Arvin was portrayed on the show as the boisterous, Kentucky-homespun, avid UK Wildcat fan on the show, but in real life he’s a humble family man who said he’s grateful for his success on the show but it was just his personality woven in with a bunch of lines written by the producers.
There was some reality to his character shown on TV — he is a UK fan — but his real passion is for his family and cooking.
During the impromptu visit, Arvin spent time in York’s class sharing his life story, from growing up in Wilmore all the way to Hollywood — he even shared some trade secrets of the TV business along with some interesting cooking tips.
The culinary celebrity told the class what was most important in life was to follow their dreams and that it doesn’t matter where someone comes from to become successful.
“The household I grew up in wasn’t an easy one,” Arvin said. “But my mother always cooked as a way to get the family together and show us she loved us — so maybe that’s where I get it from.”
On Sept. 7, Arvin was booted from the Big Brother; he said he welcomed the change.

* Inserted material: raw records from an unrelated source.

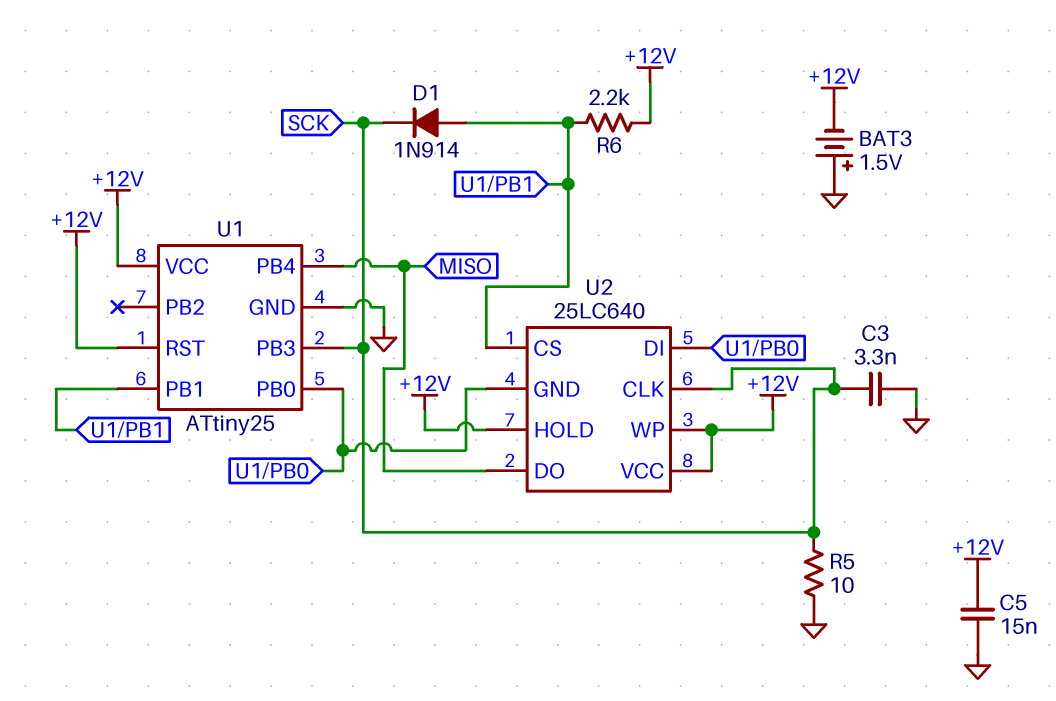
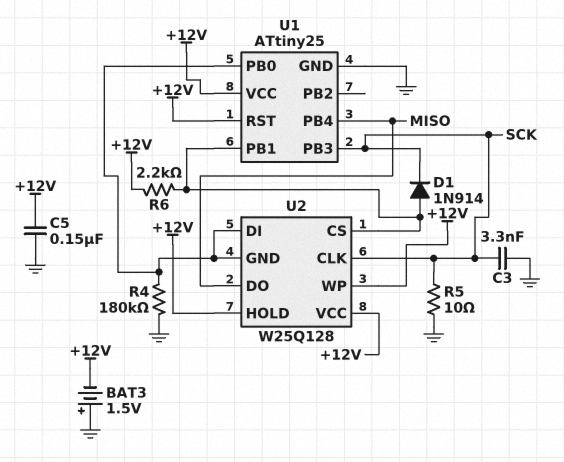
C5: 15nF (+12V, GND) -> 150nF (+12V, GND)
R4: none -> 180k (GND, U1/PB0)
U2: 25LC640 -> W25Q128

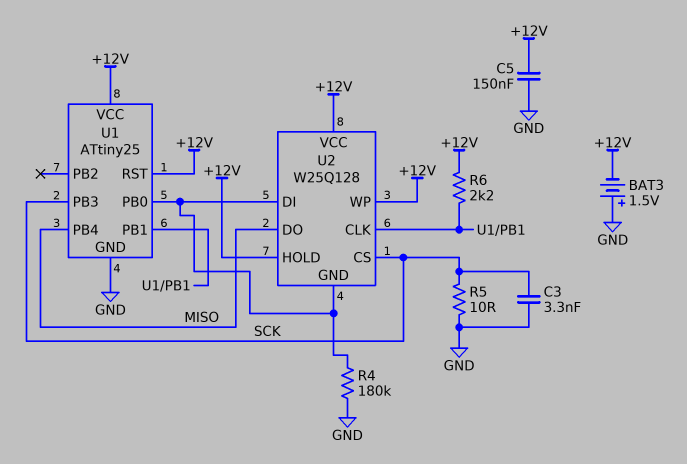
D1: diode 1N914 (A U1/PB1, K SCK) -> none
U2 pin CLK: SCK -> U1/PB1
U2 pin CS: U1/PB1 -> SCK

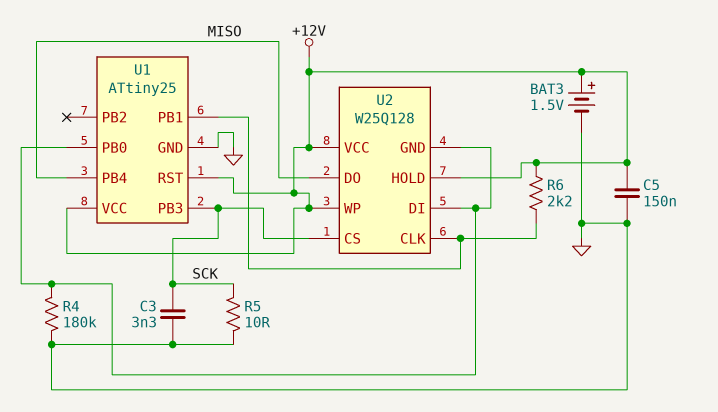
BAT3: 1.5V (plus GND, minus +12V) -> 1.5V (plus +12V, minus GND)

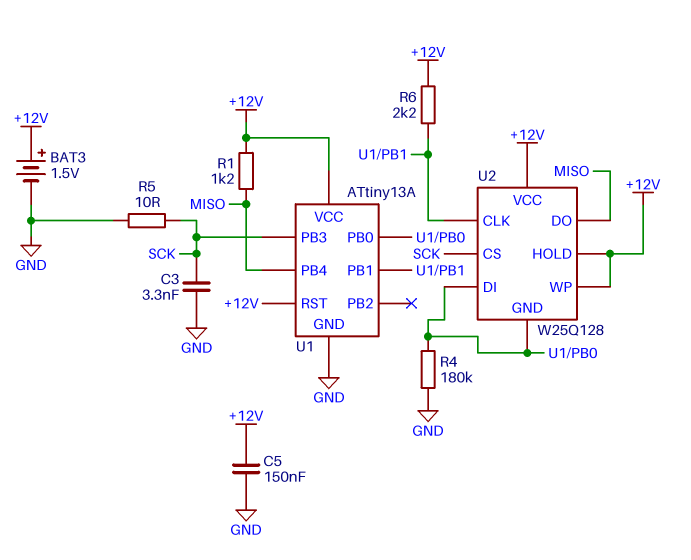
R1: none -> 1.2k (+12V, MISO)
U1: ATtiny25 -> ATtiny13A

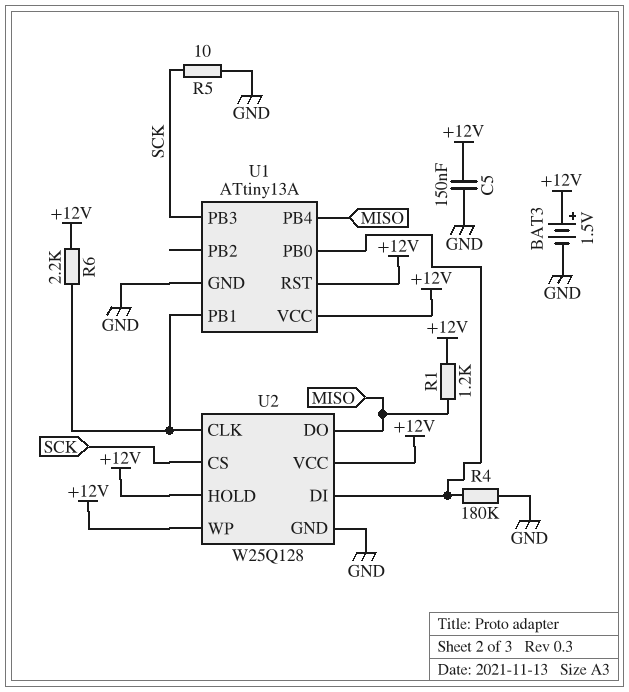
C3: 3.3nF (GND, SCK) -> none
U2 pin GND: U1/PB0 -> GND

“The hardest part was being away from my family,” he said. “In the beginning, the whole house was literally closed off from the entire world — no newspapers, no TV, nothing, but I was very blessed to do what I love and be on the show.”
The TV show gave a shot in the arm to Arvin’s career and has given him the world to cater to with his food, he said.
“I mean 7 million viewers, 27 countries — it spring-launched my career, and I’m so grateful for that, now I have my book and other things in the works,” he said.
York’s class was enthralled with many aspects of the show but they also wanted to know about cooking, and Arvin was happy to share his personal taste.
“It’s all about fresh, fresh over dry; you cannot beat fresh meats, spices or vegetables,” he said. “Nothing tastes as good as the natural flavor of something, which is also why you should never bury the flavor in sauces and spices — simple is best.
“If it’s a quality meat, then sear the outsides, lock in the flavor, and that will be better than covering it in anything else.”
Salts and spices are what Arvin said he is currently experimenting with in his own home, but he warned the class to tread with caution.
After speaking with the class, Arvin signed free pictures and stopped by Nicholasville’s JD Legends later that night to sign autographs and talking to fans.
“It was really great to have him here for the class and openly talk about his past and how difficult his family life was,” York said. “I think many of the students were encouraged by his back story and how that even with the smallest beginnings you can do great things in the kitchen and in life.”